Created attachment 536081 [details] anaconda.ifcfg.log
Created attachment 536082 [details] anaconda.log
Created attachment 536083 [details] anaconda.program.log
Created attachment 536084 [details] anaconda.storage.log
Ok, using the live installer, I was able to verify this. It seems that the live installer is providing config files for the firewall that do not match. It is strange that the firewall config tool is not used to generate the files. /etc/sysconfig/system-config-firewall has been generated by anaconda, but /etc/sysconfig/iptables and /etc/sysconfig/ip6tables are copies from the live image. Please use the firewall configuration tool also in the live installer to generate a valid firewall configuration. Reassigning to anaconda.
/etc/sysconfig/system-config-firewall: # system-config-firewall config written by anaconda --service=ssh /etc/sysconfig/iptables and /etc/sysconfig/ip6tables do not have any open service or port.
*** Bug 769339 has been marked as a duplicate of this bug. ***
Hello, since an update (sry, I can't remember which it was) it works for me. Does this bug still occurs for somebody else? Otherwise I would close it. Regards Michael
I quite don't understand what you are trying to do. If you are trying to open ssh during the install, pass the sshd cmdline option to the kernel.
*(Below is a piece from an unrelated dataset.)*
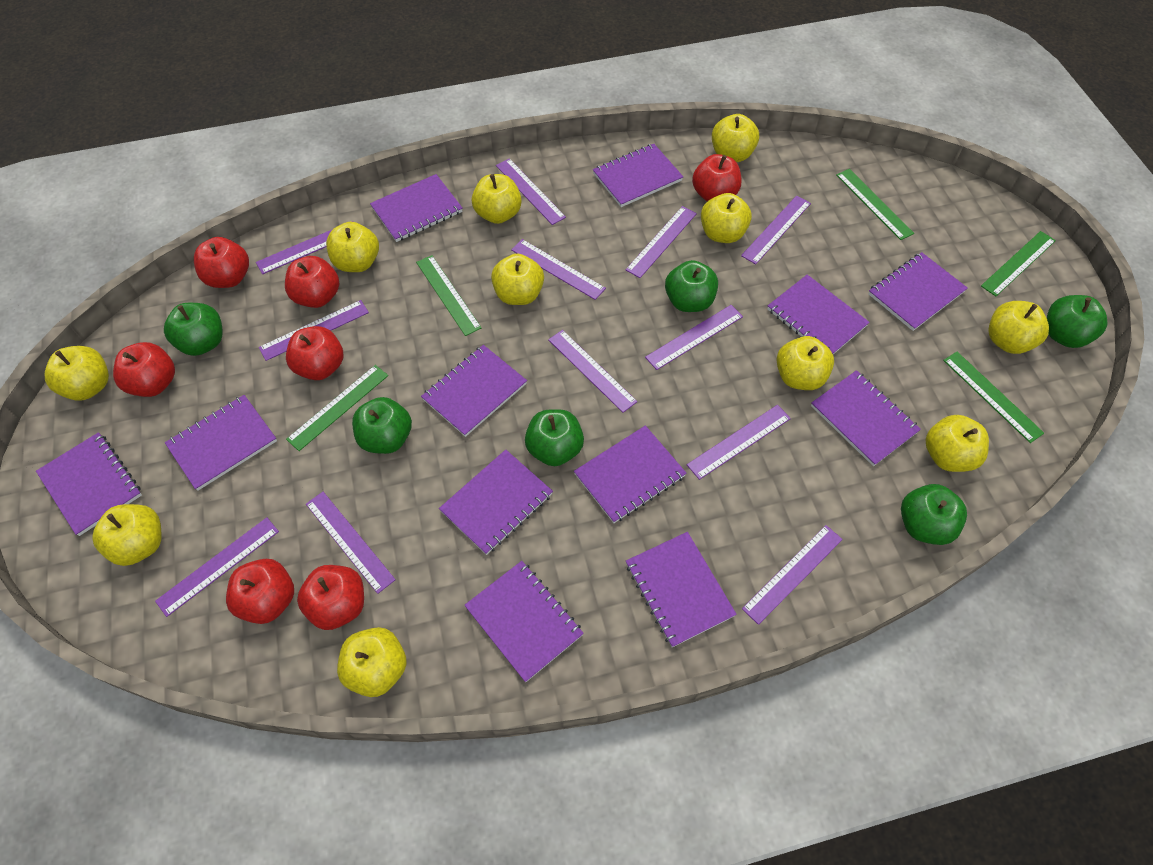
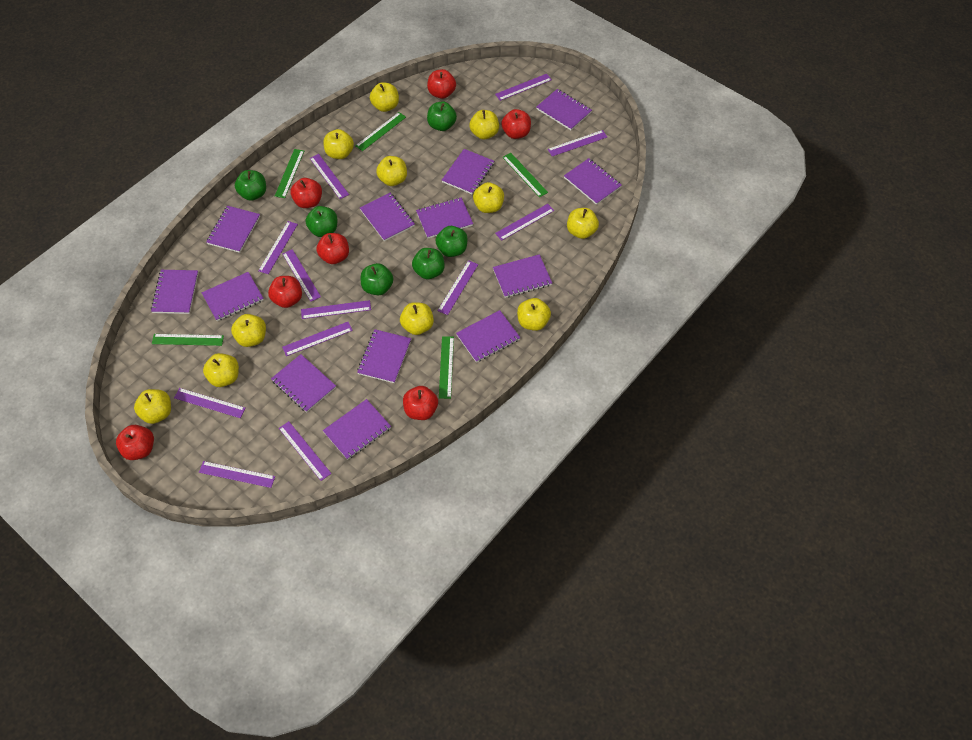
purple notebook: 12 -> 13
If you are trying to open ssh after the install that isn't an anaconda bug. system-config-firewall is only written during a kickstart install, and then only if using lokkit fails, which is logged.
bcl: the bug is post-install, it's hung around for a while: after installation, if you run s-c-firewall it shows port 22 as 'open', but in fact it isn't, it's being blocked in the iptables config. you have to change it to 'closed' in s-c-firewall, apply that, and then change it back to 'open' and apply *that* before 22 will actually be unblocked. -- Fedora Bugzappers volunteer triage team https://fedoraproject.org/wiki/BugZappers
Confirming that this is still present on Fedora 17's 32bit (have not tested 64) live media.
F17 isn't getting any changes and this is all different in F18 anyway.